Berhane joined the TPLF in 1976. From 1977 to 1979, Berhane was responsible for administration and marshalling mass organisations for the front. After serving as Foreign Spokesperson, in 1983 he was elected to the leadership of the TPLF, and between 1988 and 1991 he headed the diplomatic mission in the Ethiopian Peoples' Revolutionary Democratic Front Foreign Relations Bureau. In this capacity, Berhane traveled throughout Europe, Asia, Africa, Canada and the United States and met with government officials, media, and the public, representing the interests of the TPLF.

After the fall of the Derg, Berhane was appointed Ambassador to the United States, a post he held from 1992 to 2002. This was a particularly important position as Ethiopia had not held diplomatic relations with the United States since 1978. From 2002 to 2010, Berhane served as Ambassador of Ethiopia to the European Union and Benelux (the Kingdom of Belgium, the Grand Duchy of Luxembourg and the Kingdom of the Netherlands).
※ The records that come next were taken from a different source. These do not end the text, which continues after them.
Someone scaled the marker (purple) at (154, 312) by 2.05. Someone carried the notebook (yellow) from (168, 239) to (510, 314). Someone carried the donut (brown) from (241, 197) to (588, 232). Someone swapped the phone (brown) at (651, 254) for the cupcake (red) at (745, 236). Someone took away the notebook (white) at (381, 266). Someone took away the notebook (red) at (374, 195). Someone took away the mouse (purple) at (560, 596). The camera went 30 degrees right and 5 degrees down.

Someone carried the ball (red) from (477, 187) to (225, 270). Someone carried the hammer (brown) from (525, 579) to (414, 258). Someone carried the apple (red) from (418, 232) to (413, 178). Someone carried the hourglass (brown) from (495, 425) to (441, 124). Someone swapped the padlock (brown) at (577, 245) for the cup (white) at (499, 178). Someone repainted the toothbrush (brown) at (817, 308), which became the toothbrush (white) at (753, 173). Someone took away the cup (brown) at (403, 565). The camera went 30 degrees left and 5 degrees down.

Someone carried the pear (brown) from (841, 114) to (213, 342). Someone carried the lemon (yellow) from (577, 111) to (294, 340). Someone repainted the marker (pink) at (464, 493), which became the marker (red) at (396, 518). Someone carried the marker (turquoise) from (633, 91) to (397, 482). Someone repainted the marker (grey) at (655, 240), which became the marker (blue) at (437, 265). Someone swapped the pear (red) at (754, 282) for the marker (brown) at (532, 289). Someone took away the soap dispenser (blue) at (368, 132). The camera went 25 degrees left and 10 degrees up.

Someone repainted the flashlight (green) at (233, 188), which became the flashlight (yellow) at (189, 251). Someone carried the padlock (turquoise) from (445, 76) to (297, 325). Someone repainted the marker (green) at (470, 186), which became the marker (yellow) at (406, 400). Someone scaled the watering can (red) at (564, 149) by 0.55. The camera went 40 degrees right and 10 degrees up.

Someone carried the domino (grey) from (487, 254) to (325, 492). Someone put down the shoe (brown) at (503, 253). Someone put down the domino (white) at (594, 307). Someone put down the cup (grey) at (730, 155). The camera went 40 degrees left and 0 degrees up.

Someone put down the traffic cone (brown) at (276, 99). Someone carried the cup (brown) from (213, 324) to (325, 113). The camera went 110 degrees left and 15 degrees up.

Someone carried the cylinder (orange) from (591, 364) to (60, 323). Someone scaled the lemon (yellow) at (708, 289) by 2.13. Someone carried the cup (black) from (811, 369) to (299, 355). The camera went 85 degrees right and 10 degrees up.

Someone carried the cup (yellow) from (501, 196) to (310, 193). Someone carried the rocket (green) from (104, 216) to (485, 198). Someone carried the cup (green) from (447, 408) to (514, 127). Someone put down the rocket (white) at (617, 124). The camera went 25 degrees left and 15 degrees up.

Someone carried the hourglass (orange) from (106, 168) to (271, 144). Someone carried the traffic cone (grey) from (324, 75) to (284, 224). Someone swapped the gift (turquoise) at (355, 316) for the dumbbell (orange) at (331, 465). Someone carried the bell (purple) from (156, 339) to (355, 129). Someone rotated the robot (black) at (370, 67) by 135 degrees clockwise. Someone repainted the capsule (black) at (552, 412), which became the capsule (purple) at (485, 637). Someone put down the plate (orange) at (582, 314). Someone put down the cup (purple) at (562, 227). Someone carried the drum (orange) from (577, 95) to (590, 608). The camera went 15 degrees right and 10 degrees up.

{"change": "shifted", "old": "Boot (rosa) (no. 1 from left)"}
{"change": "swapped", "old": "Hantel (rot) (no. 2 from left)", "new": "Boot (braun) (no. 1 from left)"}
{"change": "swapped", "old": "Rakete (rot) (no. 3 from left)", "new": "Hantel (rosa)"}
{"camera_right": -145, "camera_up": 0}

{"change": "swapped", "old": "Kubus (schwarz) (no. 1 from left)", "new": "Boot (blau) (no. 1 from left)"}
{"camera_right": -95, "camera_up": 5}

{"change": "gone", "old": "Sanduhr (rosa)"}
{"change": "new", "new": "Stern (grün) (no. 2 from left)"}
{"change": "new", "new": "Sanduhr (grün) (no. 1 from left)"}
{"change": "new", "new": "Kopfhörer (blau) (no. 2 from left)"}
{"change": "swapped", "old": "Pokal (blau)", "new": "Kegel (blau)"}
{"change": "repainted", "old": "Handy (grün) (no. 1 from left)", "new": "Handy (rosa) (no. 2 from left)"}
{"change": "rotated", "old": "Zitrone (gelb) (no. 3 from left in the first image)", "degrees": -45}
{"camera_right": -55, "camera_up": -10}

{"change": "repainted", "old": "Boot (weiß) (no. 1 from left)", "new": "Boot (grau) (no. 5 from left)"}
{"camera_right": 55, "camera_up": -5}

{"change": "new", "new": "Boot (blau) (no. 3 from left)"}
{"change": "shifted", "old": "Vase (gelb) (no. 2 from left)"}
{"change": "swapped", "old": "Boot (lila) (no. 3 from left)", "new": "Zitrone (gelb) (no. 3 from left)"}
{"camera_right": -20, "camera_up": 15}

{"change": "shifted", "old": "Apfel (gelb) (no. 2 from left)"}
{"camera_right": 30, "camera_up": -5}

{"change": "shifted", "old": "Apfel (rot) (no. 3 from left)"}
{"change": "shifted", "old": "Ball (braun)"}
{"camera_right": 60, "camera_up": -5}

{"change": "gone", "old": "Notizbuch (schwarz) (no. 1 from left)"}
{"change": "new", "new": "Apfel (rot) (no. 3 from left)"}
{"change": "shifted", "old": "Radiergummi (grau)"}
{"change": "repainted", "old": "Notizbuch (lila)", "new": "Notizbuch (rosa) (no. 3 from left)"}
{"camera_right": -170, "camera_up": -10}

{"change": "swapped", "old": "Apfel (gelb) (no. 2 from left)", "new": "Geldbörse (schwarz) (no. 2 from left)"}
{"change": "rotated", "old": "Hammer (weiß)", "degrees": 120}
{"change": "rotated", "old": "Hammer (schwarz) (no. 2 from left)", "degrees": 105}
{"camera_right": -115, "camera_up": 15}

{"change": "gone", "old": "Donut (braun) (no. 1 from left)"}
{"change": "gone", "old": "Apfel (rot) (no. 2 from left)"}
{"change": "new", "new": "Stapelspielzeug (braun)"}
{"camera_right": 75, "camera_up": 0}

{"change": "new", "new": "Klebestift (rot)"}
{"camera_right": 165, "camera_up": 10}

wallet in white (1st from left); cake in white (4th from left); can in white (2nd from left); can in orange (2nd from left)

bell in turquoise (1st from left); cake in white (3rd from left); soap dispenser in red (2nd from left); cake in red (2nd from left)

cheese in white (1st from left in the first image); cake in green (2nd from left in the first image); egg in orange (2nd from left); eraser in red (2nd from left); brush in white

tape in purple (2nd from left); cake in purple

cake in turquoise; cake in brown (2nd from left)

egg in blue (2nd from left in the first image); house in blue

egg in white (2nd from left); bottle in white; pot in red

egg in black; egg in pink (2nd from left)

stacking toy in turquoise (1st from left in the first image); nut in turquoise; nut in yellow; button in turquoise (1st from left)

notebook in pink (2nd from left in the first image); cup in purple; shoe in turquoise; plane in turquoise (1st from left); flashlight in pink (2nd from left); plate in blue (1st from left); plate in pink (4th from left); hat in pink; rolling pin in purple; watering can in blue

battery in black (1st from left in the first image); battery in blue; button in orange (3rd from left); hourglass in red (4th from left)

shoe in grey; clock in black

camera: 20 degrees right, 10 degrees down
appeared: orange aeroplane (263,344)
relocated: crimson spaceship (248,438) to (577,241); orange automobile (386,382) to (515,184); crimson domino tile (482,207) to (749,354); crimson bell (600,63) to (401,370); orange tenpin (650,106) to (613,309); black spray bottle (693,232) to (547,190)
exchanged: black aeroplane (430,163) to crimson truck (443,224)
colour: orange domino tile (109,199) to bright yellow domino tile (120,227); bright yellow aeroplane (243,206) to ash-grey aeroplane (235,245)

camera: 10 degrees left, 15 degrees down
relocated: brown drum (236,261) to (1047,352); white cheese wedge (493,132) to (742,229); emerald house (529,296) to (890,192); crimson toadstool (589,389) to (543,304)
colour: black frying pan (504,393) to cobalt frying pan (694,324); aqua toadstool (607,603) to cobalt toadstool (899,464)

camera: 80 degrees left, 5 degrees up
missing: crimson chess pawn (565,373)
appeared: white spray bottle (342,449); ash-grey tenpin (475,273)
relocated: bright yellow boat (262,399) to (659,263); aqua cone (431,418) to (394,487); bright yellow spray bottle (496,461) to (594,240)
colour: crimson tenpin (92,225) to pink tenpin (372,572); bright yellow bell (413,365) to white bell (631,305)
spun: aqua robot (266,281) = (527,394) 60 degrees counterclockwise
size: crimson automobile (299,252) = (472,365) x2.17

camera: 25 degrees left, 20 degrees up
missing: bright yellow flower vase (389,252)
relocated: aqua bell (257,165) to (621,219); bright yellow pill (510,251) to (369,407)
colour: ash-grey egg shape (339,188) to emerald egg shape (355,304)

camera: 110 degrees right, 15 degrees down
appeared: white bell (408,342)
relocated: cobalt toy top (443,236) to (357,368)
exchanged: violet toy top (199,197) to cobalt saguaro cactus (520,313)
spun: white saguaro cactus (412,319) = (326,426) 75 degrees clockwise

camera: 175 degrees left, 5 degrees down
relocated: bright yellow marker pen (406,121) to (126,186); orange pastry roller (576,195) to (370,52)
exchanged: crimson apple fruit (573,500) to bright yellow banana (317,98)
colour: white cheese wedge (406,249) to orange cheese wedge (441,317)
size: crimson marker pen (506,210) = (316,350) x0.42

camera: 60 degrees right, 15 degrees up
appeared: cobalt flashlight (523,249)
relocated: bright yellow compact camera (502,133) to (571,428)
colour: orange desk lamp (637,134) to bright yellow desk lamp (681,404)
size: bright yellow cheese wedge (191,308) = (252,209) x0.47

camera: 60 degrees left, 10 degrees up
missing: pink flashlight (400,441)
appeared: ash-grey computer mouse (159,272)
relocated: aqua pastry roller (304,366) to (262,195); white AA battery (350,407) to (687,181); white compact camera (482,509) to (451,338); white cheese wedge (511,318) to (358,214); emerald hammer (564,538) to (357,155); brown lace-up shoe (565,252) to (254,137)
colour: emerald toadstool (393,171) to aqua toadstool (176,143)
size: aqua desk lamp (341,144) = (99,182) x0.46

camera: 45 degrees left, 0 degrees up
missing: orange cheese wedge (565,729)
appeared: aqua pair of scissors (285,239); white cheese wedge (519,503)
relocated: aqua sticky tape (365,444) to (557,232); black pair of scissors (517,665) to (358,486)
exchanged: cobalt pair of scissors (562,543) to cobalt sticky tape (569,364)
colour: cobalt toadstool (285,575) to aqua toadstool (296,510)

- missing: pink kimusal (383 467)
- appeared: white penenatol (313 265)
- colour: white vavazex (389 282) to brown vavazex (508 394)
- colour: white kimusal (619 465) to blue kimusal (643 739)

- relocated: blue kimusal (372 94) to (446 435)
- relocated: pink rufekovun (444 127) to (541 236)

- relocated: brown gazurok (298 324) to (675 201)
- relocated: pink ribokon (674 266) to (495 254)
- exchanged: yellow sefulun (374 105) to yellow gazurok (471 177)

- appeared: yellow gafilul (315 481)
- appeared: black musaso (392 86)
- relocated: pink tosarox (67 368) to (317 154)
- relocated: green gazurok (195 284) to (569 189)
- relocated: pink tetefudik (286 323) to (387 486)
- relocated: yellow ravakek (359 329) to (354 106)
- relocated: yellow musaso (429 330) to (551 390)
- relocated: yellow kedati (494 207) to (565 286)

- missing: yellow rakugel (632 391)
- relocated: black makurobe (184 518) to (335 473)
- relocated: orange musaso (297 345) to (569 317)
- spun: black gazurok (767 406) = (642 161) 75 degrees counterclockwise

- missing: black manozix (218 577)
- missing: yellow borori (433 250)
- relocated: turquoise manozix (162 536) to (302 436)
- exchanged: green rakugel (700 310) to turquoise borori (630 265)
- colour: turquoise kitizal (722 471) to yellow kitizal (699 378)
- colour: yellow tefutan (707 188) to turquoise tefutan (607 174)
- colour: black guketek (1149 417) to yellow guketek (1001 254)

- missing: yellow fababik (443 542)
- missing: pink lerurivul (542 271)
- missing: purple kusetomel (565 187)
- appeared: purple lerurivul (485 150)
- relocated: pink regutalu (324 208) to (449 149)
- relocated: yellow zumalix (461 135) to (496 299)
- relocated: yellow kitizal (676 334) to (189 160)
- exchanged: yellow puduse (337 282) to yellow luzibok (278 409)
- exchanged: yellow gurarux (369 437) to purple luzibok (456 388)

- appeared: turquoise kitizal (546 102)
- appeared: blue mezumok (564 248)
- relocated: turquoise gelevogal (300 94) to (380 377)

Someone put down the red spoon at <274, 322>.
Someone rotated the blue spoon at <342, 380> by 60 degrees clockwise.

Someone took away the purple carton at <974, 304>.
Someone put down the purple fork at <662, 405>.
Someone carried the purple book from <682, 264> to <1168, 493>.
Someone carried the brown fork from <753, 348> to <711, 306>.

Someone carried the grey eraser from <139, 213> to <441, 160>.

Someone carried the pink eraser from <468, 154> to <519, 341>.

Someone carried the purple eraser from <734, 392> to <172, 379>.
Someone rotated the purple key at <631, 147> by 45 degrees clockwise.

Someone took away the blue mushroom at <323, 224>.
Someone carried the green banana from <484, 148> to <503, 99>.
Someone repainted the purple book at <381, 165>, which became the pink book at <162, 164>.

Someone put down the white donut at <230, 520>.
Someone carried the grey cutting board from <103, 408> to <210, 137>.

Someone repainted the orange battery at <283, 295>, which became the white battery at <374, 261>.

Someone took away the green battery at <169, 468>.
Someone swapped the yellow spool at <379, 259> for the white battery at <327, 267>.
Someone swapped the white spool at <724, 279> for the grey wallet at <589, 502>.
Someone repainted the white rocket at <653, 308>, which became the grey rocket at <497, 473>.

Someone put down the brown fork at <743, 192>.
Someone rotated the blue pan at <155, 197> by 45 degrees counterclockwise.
Upon returning to Ethiopia, he was appointed State Minister for Foreign Affairs in October, 2010.

Berhane is a member of the Delegation of Think Tank Scholars of Developing Countries and meet with the Vice Foreign Minister of China on 24 March 2017 to discuss Ethiopia-China cooperation and relations.

Berhane was appointed the Ambassador to China in August 2017. On December 5 of the same year, he presented his credentials to Xi Jinping along with other newly appointed ambassadors.

On 27 June 2018 Berhane presented his credentials to Kim Yong Nam as non-resident ambassador to the DPRK.